Sunday, September 1, 2013

NIMBY Highpoint

Not In My Back Yard or NIMBY seemed to be used with a certain inflection of distain towards those who questioned having a drug treatment facility near their abode. Rang up some casino memories.
I am sure those who pontificate from their bully pulpit(s) on having such a facility in Middleboro would gladly become NIMBY’s if the locale was changed to directly across from their home or business. The proverbial walk in my shoes.
Seemed that Chief Gates had done some diligent research on the issue in regards to a similar facility in Plymouth and was able to connect the potential fiscal and service call dots. Expect services to potentially be taxed. Imagine a response in town being late since resources were diverted to Highpoint. And this is in a town where public safety officials have consistently gone on record as being severely understaffed. Great. Bring in another few hundred - if we are lucky - calls a year.
I know addiction first hand and I also know the very real disasters that can happen with a less than structured day treatment program in a neighborhood. And this will have that very component, which is where I draw my personal line. To be blunt - you have to be absolutely bonkers to have a day treatment facility in a neighborhood and business district. Bad enough with McLean but, hey, why stop with just one facility. Maybe we can get a six pack of them?
With our antiquated drug laws the cost of product causes significant crime. That should be of concern for those seeking day treatment and those who may accompany them. Are they thieves? Certainly may be a bit of a stretch on my part but that risk is there.
I found the attitude of Highpoint rather dismissive during the recent hearings. Seems their course of action is to minimize any problems at other facilities, and for their supporters to actively toss forward the emotional blackmail card. To the various hand wringers, of course there are drug issues in Middleboro and this facility will not solve that problem, but may actually magnify it. This is just the wrong place. Simple as that. Take the emotional blather and just stuff it. Does not pass my personal litmus test.
Now if Highpoint was strictly a lock down facility that just might be a different story to this observer but it is not, nor does Highpoint seem in any way willing to negotiate that point. Maybe eventually they will. So just enjoy the people watching when and if the project is completed.
Now we are faced with another nefarious argument that has zero merit, and that is the building is a blight! No kidding. Smart thinking. So one way of correcting that blight is to bring in a non tax paying facility that could severely tax our safety system! Now that is absolutely genius thinking to me. I’d rather see it sit vacant until nature solves that problem.
The programs and services that Highpoint provides are necessary, but also a judicious dose of common sense needs to be applied and that is sorely lacking. And why didn’t anyone question how successful Highpoint is? Fact is when dealing with drug dependency issues the recidivism rate is astronomical. But that also means return customers.

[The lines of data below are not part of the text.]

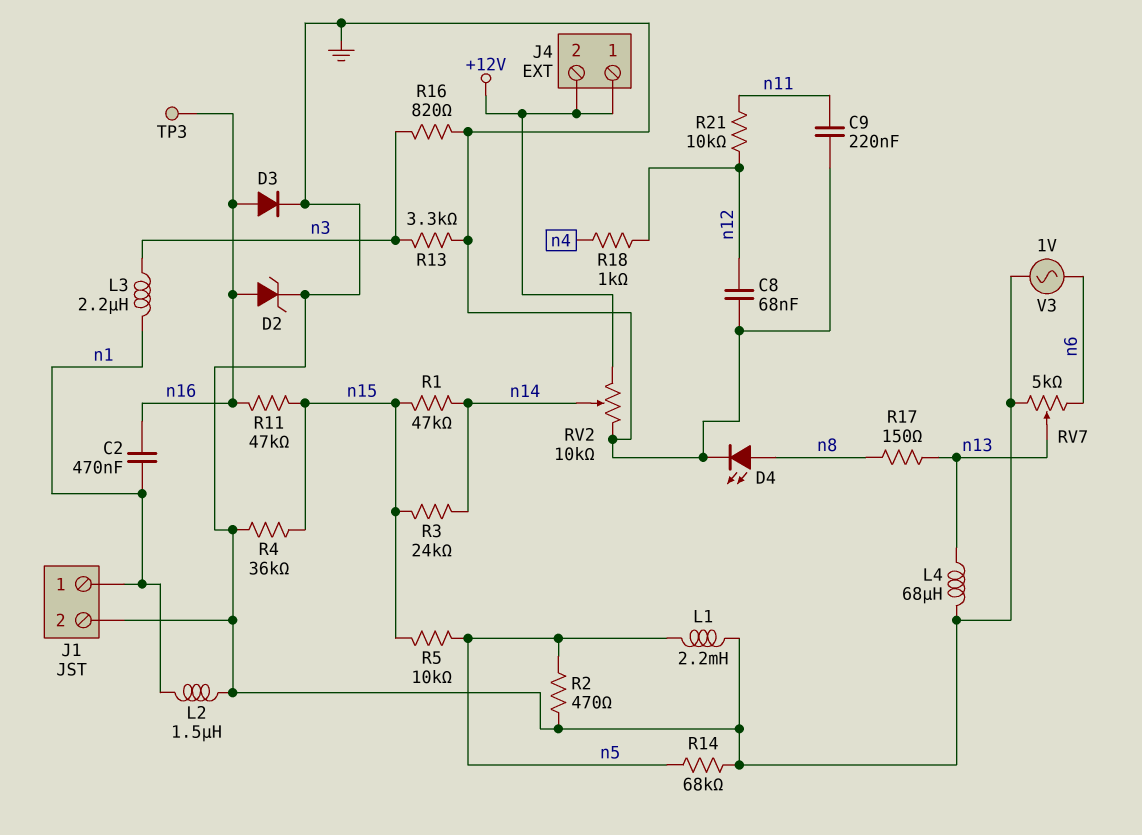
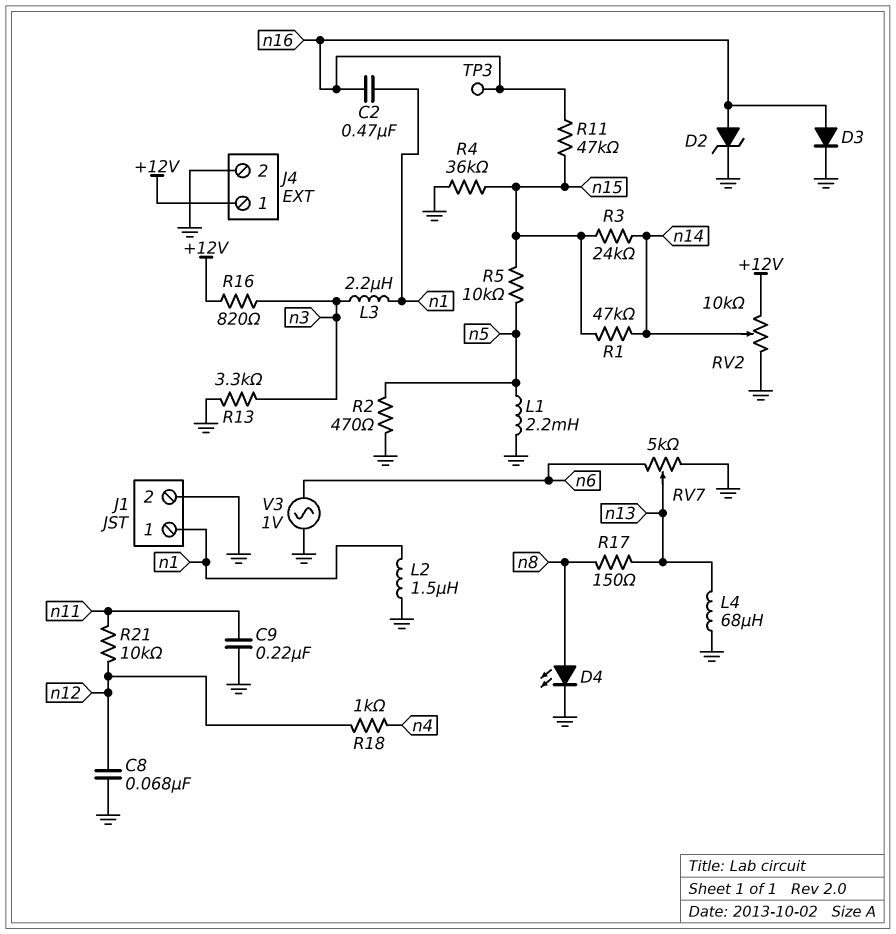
J4 pin 2: +12V -> GND
R14: 68k (GND, n5) -> none
R16: 820 (GND, n3) -> 820 (+12V, n3)

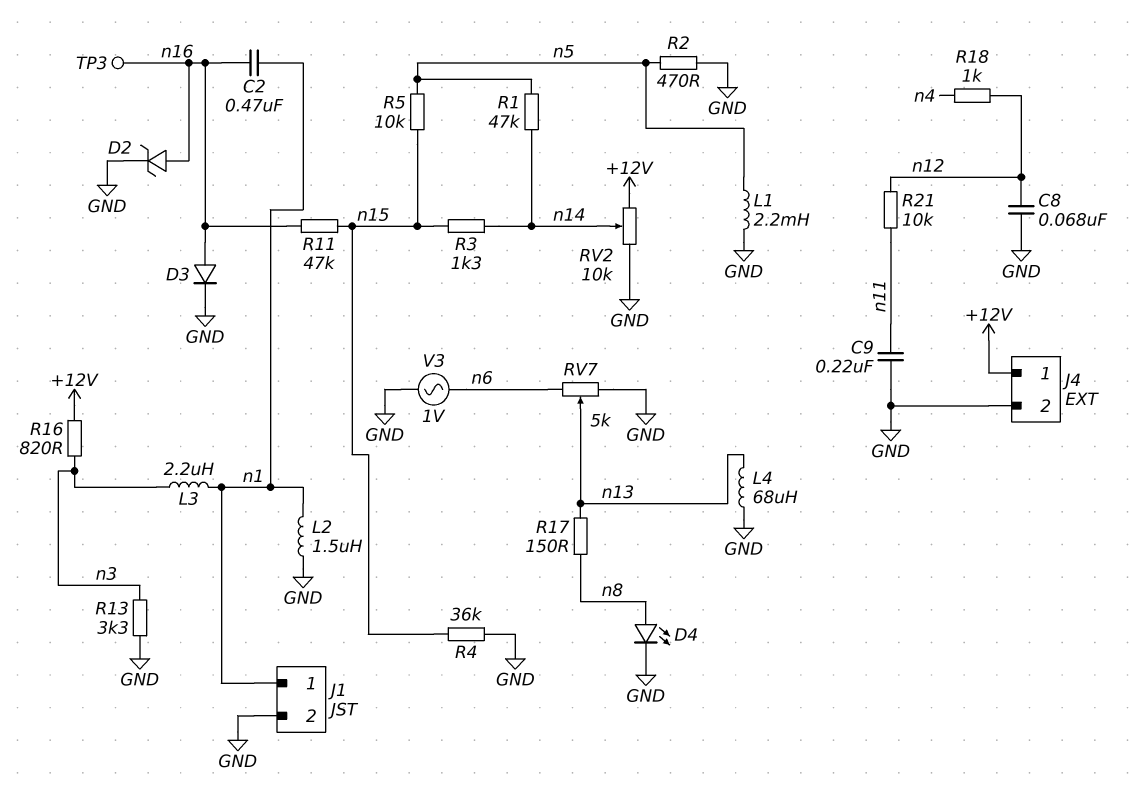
R1: 47k (n14, n15) -> 47k (n5, n14)
R3: 24k (n14, n15) -> 1.3k (n14, n15)

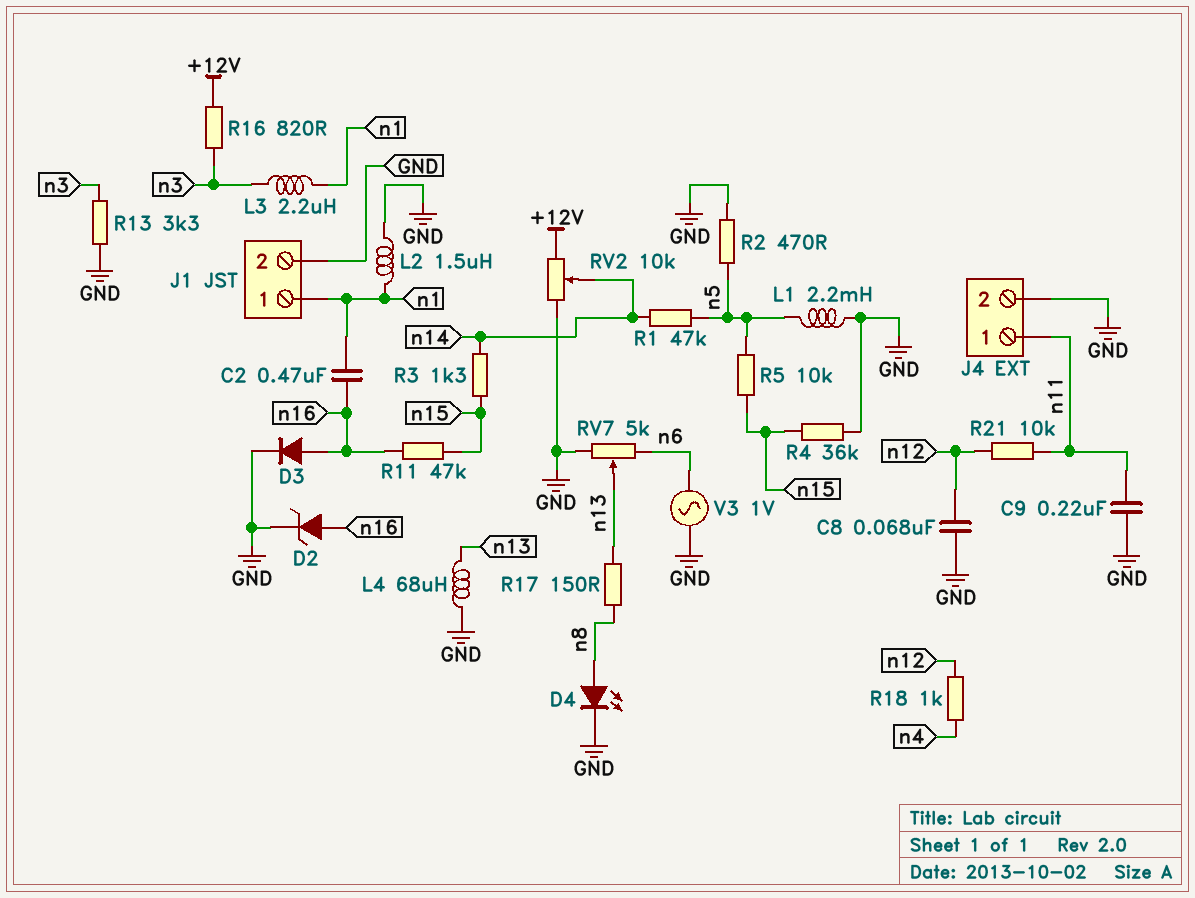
J4 pin 1: +12V -> n11
TP3: test point (n16) -> none

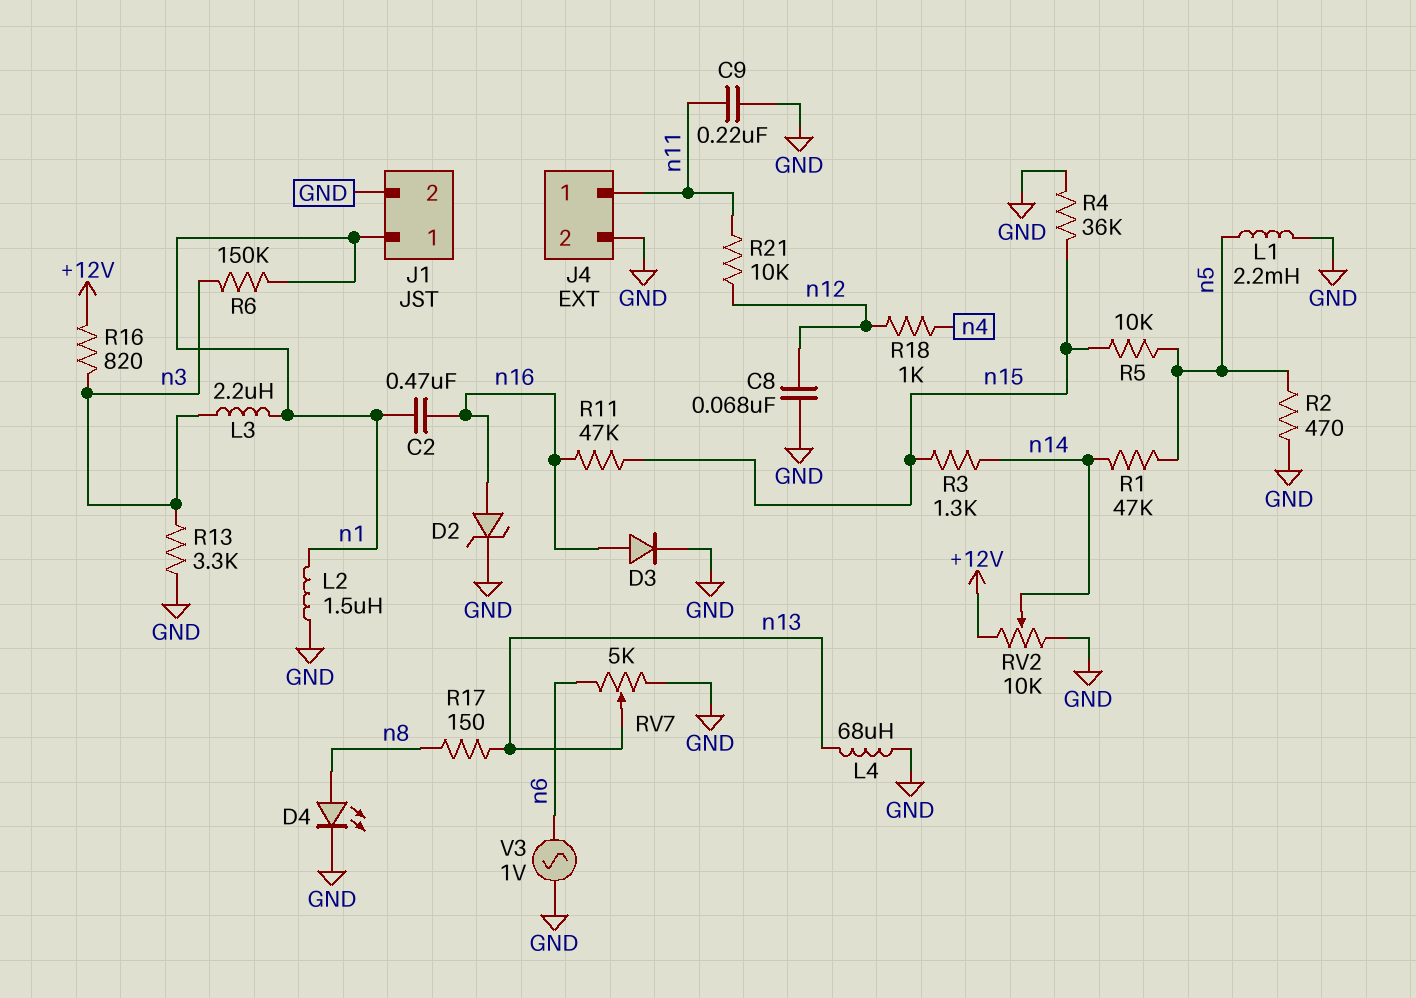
R6: none -> 150k (n1, n3)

North Slope Rigger said...

Why in the world would someone want a drug treatment facility in a neighborhood abutting a downtown?

But the real serious stuff is a 5.5 game lead.

Family Guy said...

I do feel that Gates made a fine presentation. I do have concerns about how this will impact a neighborhood especially with market value of homes. Two lock up facilities in the same area?

As far as being a lock down so is the prison at Bridgewater with far tighter security and problems happen.